The number of Israeli researchers working in America reached 1,725 in 2017—an increase of 5.6 percent from the previous year.

Leigh Engineering Faculty Boulevard, Tel Aviv University. Credit: Ido Perelmutter via Wikimedia Commons.
Leigh Engineering Faculty Boulevard, Tel Aviv University. Credit: Ido Perelmutter via Wikimedia Commons.

Israel has sent a larger proportion of academic researchers to the United States compared to any other country, relative to the size of national population, according to a U.S. State Department survey.

The number of Israeli researchers working in America reached 1,725 in 2017—an increase of 5.6 percent from the previous year—according to the U.S. State Department’s Institute of International Education’s Open Doors data portal.

The extent of the academic talent is demonstrated in that the number is equal to the entire faculty of two to three typical Israeli higher-education institutions, and 625 more than the entire senior faculty of Israel’s biggest: Tel Aviv University.

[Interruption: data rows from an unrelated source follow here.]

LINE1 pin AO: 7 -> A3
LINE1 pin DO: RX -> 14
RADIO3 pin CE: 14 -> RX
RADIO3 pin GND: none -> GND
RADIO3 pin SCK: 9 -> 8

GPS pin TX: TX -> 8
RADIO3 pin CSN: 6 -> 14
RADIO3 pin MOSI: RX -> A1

The survey consists of people doing tentative academic activities and not matriculated as students at American colleges and universities. They also don’t consist of folks working full-time in teaching or business research.

“Most of the researchers who go abroad are joining the world’s top laboratories, which testifies to the high quality of the academic system in Israel,” Rosa Azhari, president of the Azrieli College of Engineering and a former member of the Council for Higher Education, told The Times of Israel.